Они не разнимали рук. Не могли разжать.
— Женщина! Поезд уходит!
— Я тебя люблю, — шептала Сашка, захлебываясь слезами. — Я тебя люблю… До свидания!
Поезд тронулся. Сашка побежала рядом, маша рукой, и ей очень долго удавалось не отставать. Мама махала рукой из открытого окна в коридоре, Сашка видела ее развевающиеся на ветру волосы… Поезд шел все быстрее, Сашка поднажала, мама, сильно высунувшись из окна, махала ей и махала, и крикнула: «До свидания!»
Но тут закончился перрон.
Окна уходящего поезда слились — вместе с лицами. Оборвался грохот, сменился удаляющимся шумом. Сашка провожала поезд глазами, пока не погасли последние огни.
Тогда она подошла, переступая гудящими ногами, и села на рельсы.
х х х
— Саша?
Высоко в небе светила луна. Над Сашкой стоял Фарит Коженников.
— Поздно. Завтра занятия. Идем?
— Пожалуйста, Фарит… Не трогайте меня.
— Возьми себя в руки. До города как-то надо добраться, стоит глухая ночь, холодно. Идем.
Он говорил так спокойно и повелительно, что Сашка не смогла сопротивляться. Поднялась и побрела за ним, подволакивая ноги. Каблуки на туфлях разбились, набойки отлетели. Выбросить можно туфли. Ну и шут с ними.

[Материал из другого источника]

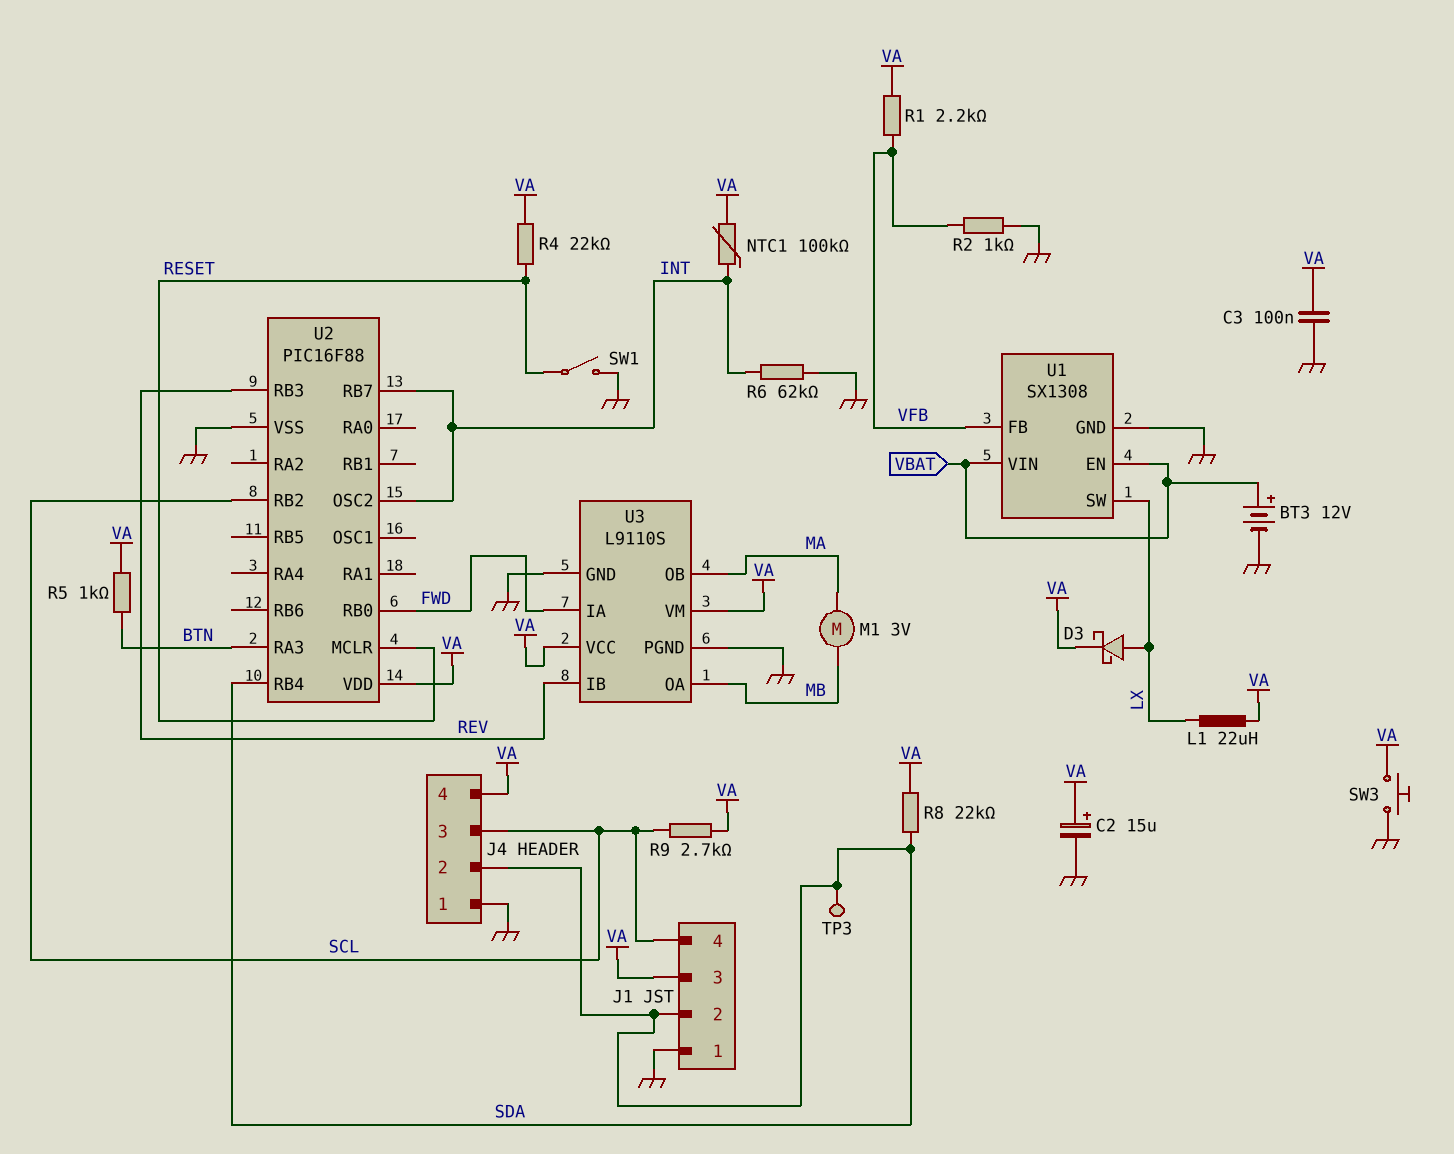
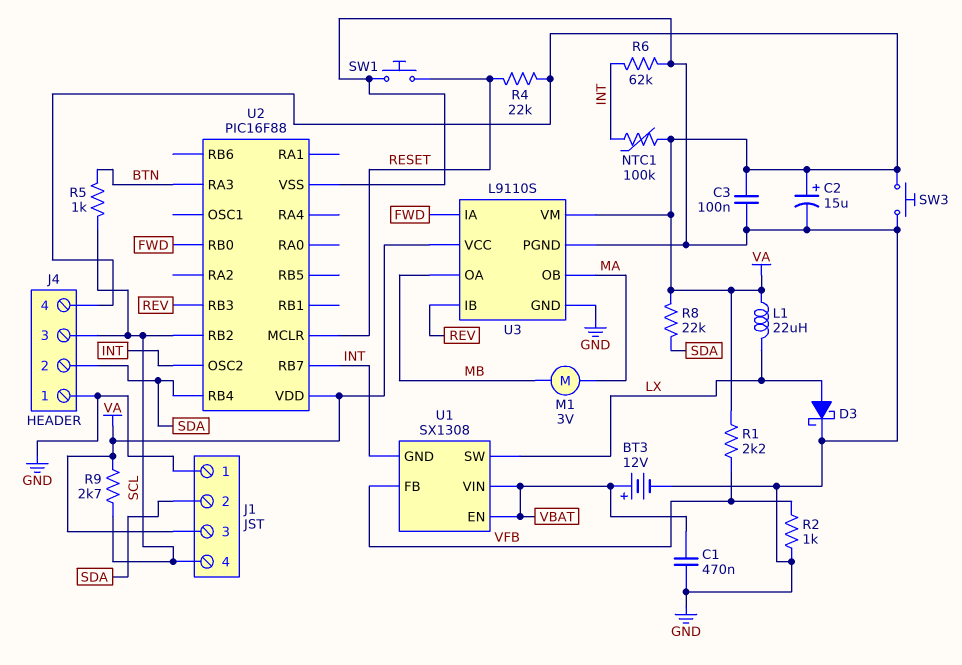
C1: none -> 470nF (GND, VBAT)
D3: schottky (A LX, K VA) -> schottky (A LX, K GND)
R5: 1k (BTN, VA) -> 1k (BTN, SCL)
SW1: switch (GND, RESET) -> button (GND, RESET)
TP3: test point (SDA) -> none
U1 pin GND: GND -> INT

Коженников открыл перед ней дверцу белого «Ниссана». Сашка привычно съежилась на сидении.
— Не замерзла?
— Зачем, Фарит? Я что-то сделала не так? Что-то нарушила? За что?!
— Ты не смогла самостоятельно решить проблему. Согласен, твоей вины тут нет. Или почти нет. Но ведь и ребенок не глотал таблетки, а только играл… Это всего лишь страх, Саша. Генерал-страх. Император-страх, формирующий реальность… Пристегнись.
Машина выкатилась на трассу — справа и слева стеной стоял лес. Дорожные знаки вспыхивали в свете фар и уносились назад — размазанные пятна белого огня.
— Страх — проекция опасности, истинной или мнимой. То, что ты носишь на шее — фантомный страх, привычный… знаешь, как привычный вывих. Ничего не случилось. Но ты веришь в беду, и потому ты пережила эти минуты, как настоящую трагедию.